Jean-Marie Bienaimé Bonnassieux (; 1810, Panissières, Loire – 1892) was a French sculptor.

Biography
The son of a cabinet maker from Lyon, Bonnassieux showed talent as a boy and was educated at the École nationale supérieure des Beaux-Arts, Paris, under Augustin-Alexandre Dumont.  In 1836 he was the co-winner (with Auguste Ottin) of the Prix de Rome, then completed his education in Rome under the direction of Ingres.

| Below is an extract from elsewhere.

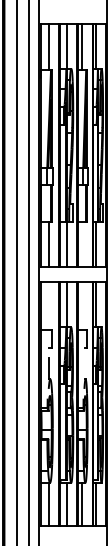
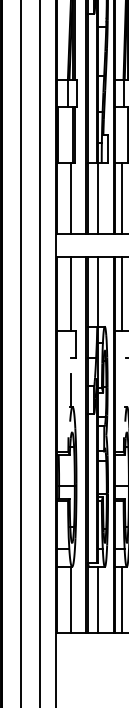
line: (82, 244) -> (122, 198), added
line: (49, 306) -> (71, 294), added
line: (82, 306) -> (122, 294), added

Bonnassieux subsequently taught at the Ecole, and among his students in the 1880s was the young American Lorado Taft, and the British-American sculptor Henry Hudson Kitson. Bonnassieux is set in the context of rigid French academic training in the 19th century in a study of the careers of seventeen winners of the Prix de Rome by A. Le Normand, La Tradition Classique et l'Esprit Romantique: Les sculpteurs de l'académie de France à Rome de 1824 à 1840 (Rome, 1991).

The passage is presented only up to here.